As the days have grown grayer and shorter, the usual downward shift in my mood has set in and I am once again under the influence of Winston Churchill’s black dog, AKA depression. It’s not a bad one, and there are extenuating circumstances that make it entirely understandable, e.g. the stress of watching my husband’s health decline and the fact that my oldest daughter and her family are moving far away from us. Add to that the recent discontinuation of prednisone that I was given to combat my asthma, and I’m a bit of a mess.
But this is nothing compared with what I went through last year at this time. I remember with utter clarity how close I came to giving up then. Gruesome fantasies played themselves out over and over again in my mind’s eye; even though I never actually went into the bedroom to get the gun, I imagined what it would feel like to hold it in my hand, look down the barrel, then caress my temple and my chest with the cold gray steel, wondering where I should place what I hoped would be the fatal shot. The alternative scenario was where I would gobble down as many Ativan as my stomach would hold and slip away quietly, without making a mess for my family to find or waking up in the ICU with tubes up my nose and down my throat.
If those mental images scare you, join the club. They scared the hell out of me too.

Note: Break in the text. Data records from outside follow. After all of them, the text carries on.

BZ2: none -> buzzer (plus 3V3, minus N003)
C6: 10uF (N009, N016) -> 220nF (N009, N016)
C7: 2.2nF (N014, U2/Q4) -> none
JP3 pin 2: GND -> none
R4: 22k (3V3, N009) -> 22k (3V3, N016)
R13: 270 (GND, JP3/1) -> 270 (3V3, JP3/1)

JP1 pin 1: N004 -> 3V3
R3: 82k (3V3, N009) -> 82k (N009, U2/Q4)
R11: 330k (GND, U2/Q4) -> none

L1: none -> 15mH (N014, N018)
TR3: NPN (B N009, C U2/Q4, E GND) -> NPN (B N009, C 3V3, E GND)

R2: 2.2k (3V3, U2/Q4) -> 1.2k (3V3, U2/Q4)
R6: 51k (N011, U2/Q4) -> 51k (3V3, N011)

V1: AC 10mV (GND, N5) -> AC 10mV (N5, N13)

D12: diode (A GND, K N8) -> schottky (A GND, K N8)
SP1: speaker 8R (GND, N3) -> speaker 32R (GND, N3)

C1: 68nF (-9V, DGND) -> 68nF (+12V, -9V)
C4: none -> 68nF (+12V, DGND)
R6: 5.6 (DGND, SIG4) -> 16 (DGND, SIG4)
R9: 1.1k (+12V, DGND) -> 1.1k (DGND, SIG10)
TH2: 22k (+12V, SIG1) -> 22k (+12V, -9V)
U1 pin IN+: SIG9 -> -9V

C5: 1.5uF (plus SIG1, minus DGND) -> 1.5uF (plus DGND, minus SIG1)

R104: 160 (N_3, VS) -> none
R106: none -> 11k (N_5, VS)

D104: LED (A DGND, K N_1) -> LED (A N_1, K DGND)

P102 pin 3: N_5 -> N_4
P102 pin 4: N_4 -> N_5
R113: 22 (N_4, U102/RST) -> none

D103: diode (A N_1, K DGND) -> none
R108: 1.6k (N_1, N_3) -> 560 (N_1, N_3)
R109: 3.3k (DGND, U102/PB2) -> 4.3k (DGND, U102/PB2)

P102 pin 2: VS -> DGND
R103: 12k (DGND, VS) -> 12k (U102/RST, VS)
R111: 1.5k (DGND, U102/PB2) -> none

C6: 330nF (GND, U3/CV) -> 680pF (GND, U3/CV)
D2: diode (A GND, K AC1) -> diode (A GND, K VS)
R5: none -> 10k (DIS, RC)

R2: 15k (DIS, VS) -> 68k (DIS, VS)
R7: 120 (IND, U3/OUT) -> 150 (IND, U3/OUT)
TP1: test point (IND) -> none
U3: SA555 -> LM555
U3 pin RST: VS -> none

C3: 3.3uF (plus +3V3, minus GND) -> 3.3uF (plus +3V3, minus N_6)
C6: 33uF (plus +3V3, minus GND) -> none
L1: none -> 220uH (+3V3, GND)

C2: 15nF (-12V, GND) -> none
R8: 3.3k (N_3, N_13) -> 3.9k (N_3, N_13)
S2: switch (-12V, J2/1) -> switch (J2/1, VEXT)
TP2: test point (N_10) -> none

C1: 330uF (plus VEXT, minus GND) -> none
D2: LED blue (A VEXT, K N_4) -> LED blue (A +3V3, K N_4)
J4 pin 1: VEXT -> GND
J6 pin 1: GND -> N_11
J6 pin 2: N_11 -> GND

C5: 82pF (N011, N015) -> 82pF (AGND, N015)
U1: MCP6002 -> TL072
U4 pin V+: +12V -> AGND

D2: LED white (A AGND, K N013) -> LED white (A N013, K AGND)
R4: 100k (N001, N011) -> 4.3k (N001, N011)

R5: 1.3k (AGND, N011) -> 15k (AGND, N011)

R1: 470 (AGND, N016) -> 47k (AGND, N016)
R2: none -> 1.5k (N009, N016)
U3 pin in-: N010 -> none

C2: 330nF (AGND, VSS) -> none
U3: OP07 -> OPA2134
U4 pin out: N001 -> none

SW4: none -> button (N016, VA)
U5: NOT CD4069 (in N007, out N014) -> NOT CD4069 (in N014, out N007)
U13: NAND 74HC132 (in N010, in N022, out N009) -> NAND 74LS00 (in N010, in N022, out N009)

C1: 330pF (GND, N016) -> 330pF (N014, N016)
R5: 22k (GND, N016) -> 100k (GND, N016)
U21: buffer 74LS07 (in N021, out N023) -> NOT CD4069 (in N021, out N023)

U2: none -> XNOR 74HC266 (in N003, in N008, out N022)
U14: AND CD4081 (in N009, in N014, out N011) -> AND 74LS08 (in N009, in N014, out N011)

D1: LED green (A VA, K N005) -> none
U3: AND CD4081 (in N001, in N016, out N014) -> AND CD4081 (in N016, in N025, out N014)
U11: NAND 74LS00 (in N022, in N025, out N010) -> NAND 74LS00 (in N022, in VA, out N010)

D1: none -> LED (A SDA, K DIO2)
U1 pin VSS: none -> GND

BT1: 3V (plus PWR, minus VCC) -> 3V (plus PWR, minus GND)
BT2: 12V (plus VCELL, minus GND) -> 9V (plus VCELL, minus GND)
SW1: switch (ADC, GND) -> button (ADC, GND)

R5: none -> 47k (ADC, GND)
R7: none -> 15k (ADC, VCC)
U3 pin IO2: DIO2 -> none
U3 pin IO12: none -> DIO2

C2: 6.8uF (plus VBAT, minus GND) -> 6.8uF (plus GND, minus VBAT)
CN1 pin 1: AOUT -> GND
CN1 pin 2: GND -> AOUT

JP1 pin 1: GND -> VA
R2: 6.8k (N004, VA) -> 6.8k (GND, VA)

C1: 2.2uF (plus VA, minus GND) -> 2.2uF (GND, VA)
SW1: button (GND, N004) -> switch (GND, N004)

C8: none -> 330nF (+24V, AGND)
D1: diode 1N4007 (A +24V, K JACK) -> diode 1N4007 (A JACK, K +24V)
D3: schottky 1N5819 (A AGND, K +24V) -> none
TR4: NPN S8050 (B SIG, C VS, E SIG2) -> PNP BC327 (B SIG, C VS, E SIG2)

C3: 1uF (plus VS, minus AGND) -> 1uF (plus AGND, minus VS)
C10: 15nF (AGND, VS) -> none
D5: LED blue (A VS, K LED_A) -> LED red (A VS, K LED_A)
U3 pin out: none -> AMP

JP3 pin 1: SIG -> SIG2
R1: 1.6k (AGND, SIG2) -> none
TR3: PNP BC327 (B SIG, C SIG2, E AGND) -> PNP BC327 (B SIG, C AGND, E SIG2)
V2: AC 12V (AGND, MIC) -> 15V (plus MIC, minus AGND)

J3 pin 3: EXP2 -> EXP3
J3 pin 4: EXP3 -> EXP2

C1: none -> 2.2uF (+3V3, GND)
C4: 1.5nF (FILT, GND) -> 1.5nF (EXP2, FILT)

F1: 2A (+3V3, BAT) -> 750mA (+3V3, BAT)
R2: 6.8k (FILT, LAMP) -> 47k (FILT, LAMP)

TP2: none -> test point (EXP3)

Thankfully this story had a happy ending. And as strange and ugly as life can be sometimes, I have no desire whatsoever to leave it. Last fall I was cold and scared and on the verge of homelessness; this year I am warm and fed and I know where I’ll be spending the winter. The possibility that I may spend it without my husband is what worries me…Will is not doing well at all and he may not be able to make the trip next month. And of course if he’s too sick to go, I’m not going either. This makes it hard to anticipate the vacation with any excitement. Part of me knows he’s hanging on for it, so I say nothing to him of my worries; he doesn’t need my negative energies. But I notice the small things that whisper of the coming changes…the increased amount of time he spends sleeping; the frequent nausea and vomiting; the fact that he hasn’t even touched his beloved models in over a month.
So yeah, I’m a little depressed. And this time I’m prepared to tell Dr. Awesomesauce if I need help. None of this “it’s only situational” nonsense—if I even start that stinkin’ thinkin’ again, I’ll be on the phone. I don’t want another hospital stay. I don’t want to feel like I did a year ago ever again. It’s expected, and even okay for the black dog to visit for a little while, but he’s not going to take up residence. I promise.